Zusammenfassung
Die klinische Diagnose erblicher Tumorsyndrome ist ein wesentlicher Bestandteil der humangenetischen Beratung. Bei seltenen Syndromen, die mit einem breiten Spektrum an Tumoren und phänotypischen Überschneidungen einhergehen, ist dies nicht immer einfach. In diesem Artikel sollen deshalb die typischen und wegweisenden Merkmale der wichtigsten seltenen Tumordispositionssyndrome mit breitem Tumorspektrum herausgearbeitet werden. Hierzu gehören der Carney-Komplex, das Cowden-Syndrom, die juvenile Polyposis, das Li-Fraumeni-Syndrom und das Peutz-Jeghers-Syndrom. Darüber hinaus sind auch die derzeit empfohlenen Früherkennungsuntersuchungen dargestellt, die meist eine interdisziplinäre Betreuung der Patienten erforderlich machen.
Abstract
The clinical diagnosis of hereditary cancer syndromes is a significant component of genetic counseling. Rare cancer syndromes, which can be associated with a wide spectrum of tumor types and phenotypic overlap, may make this difficult.
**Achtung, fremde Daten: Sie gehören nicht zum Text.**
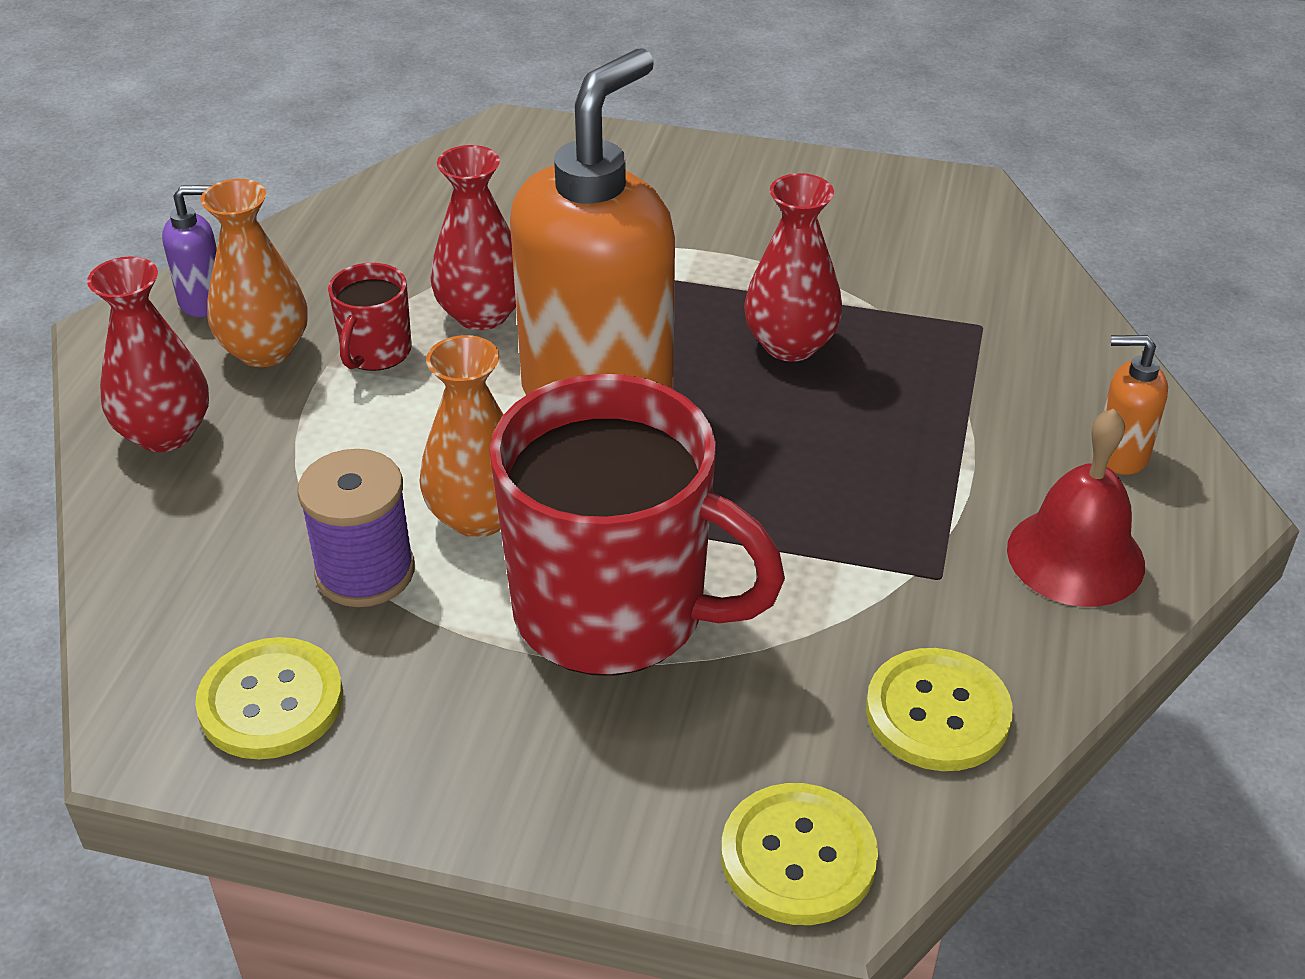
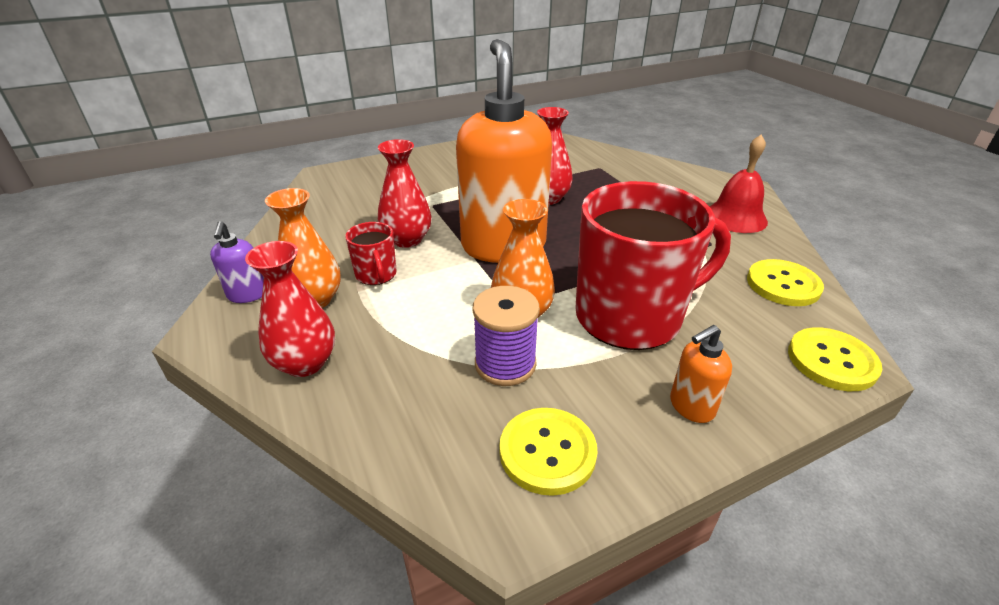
camera: 40 degrees left, 5 degrees down
(204, 301) = (247, 295): purple soap dispenser -> purple soap dispenser turned 135 degrees clockwise
(1120, 454) = (697, 184): orange soap dispenser -> orange soap dispenser (691, 407)

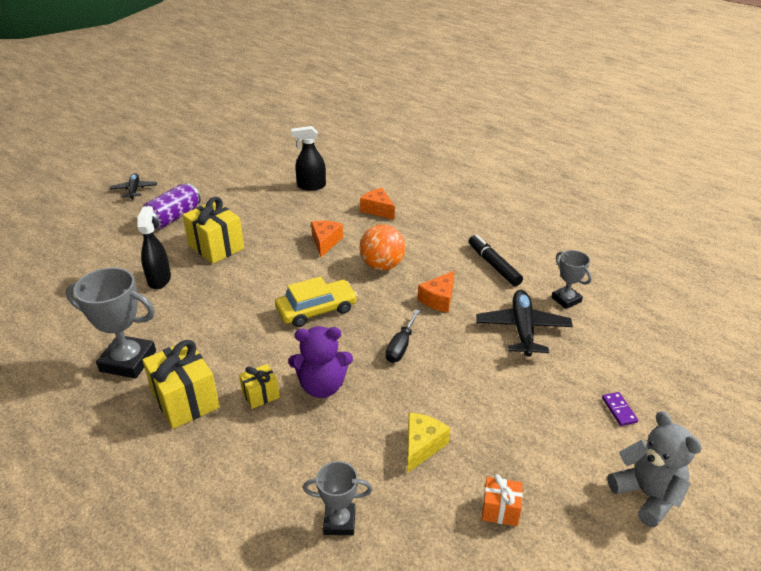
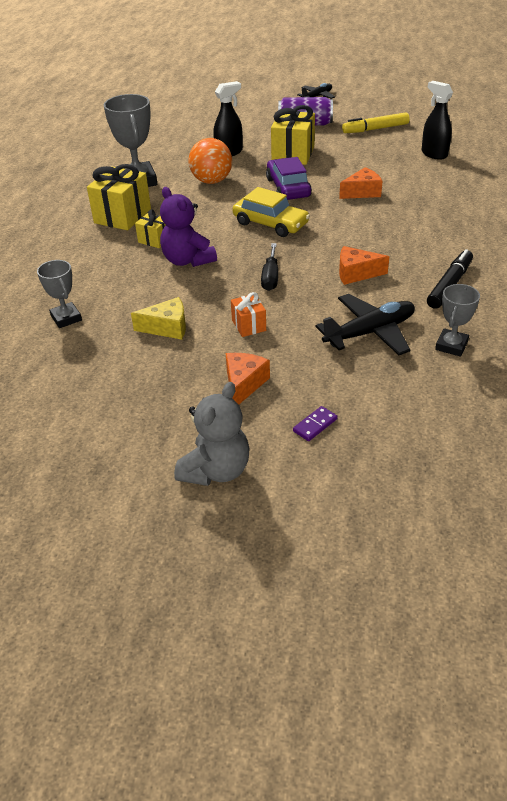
camera: 60 degrees right, 5 degrees up
(235, 191) = (375, 129): none -> yellow marker
(269, 274) = (288, 188): none -> purple car
(378, 210) = (447, 196): orange cheese -> orange cheese (244, 384)
(382, 265) = (366, 229): orange ball -> orange ball (212, 181)
(401, 346) = (270, 277): black screwdriver -> black screwdriver turned 75 degrees counterclockwise
(500, 510) = (132, 388): orange gift -> orange gift (249, 325)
This article presents the leading characteristic and ground-breaking features of the most important rare cancer syndromes with a wide spectrum of tumor types, including Carney complex, Cowden syndrome, juvenile polyposis, Li–Fraumeni syndrome, and Peutz–Jeghers syndrome. Additionally, the current surveillance strategies are shown, which in most cases require an interdisciplinary approach to the patients.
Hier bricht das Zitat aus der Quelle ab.